During the 1970s, a new intraoperative strategy was established, consisting of cooling the patient to about 20°C on the heart-lung machine, with subsequent cardiac arrest during the repair operation, followed by rewarming prior to weaning from the bypass. With this strategy, correction of almost all cardiac anomalies was progressively mastered. Further advances in surgical techniques and perioperative care allowed a stepwise abandonment of secondary repair strategies for primary repair, without the need for an initial palliation procedure. Even the most complex lesions, such as a heart with a single ventricle due to hypoplasia of one of the ventricles, can nowadays be approached (fig. 2) [7]. Contemporary mortality in the first year of life for children with non-severe CHD is now 2 to 4%, with an operative mortality of 0 to 2%. For children with severe CHD, the corresponding mortality is 8 to 13%, with an operative mortality of 4 to 6% [8]. Figure 3 depicts the remarkable increase in survival rates with CHD over the past 70 years.

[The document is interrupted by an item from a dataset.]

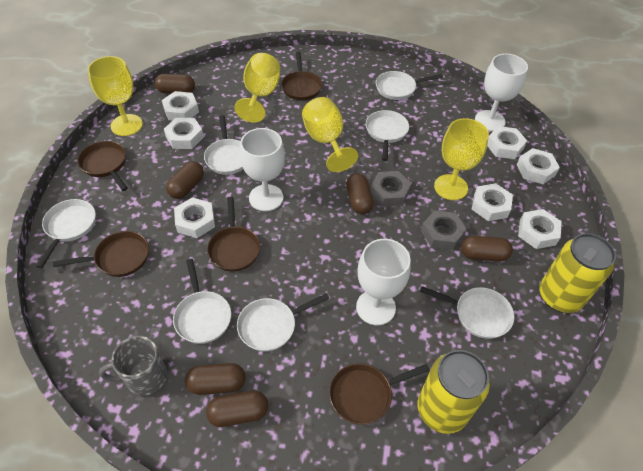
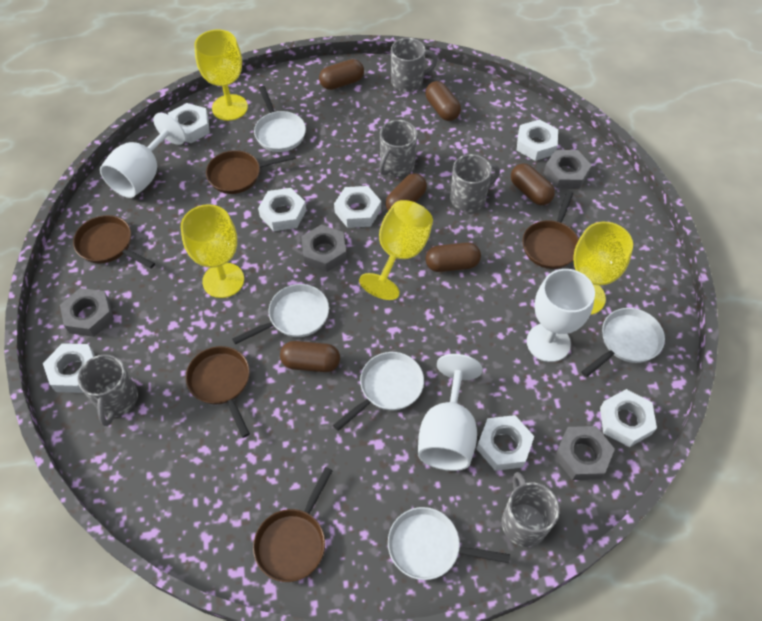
grey mug: 1 -> 5
grey nut: 2 -> 4
white pan: 7 -> 5
yellow can: 2 -> 0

Although originally assumed to be curative, it was realised over time that most interventions to treat CHD allowed these children to grow up without severe physical limitations, but with an – initially unexpected – increased long-term morbidity and mortality, manifesting once these patients were in the midst of their adult life [10]. Figure 4 shows some of the factors contributing to the cardiovascular burden observed in GUCH patients. Table 1 lists common heart defects and the expected complications in adult life.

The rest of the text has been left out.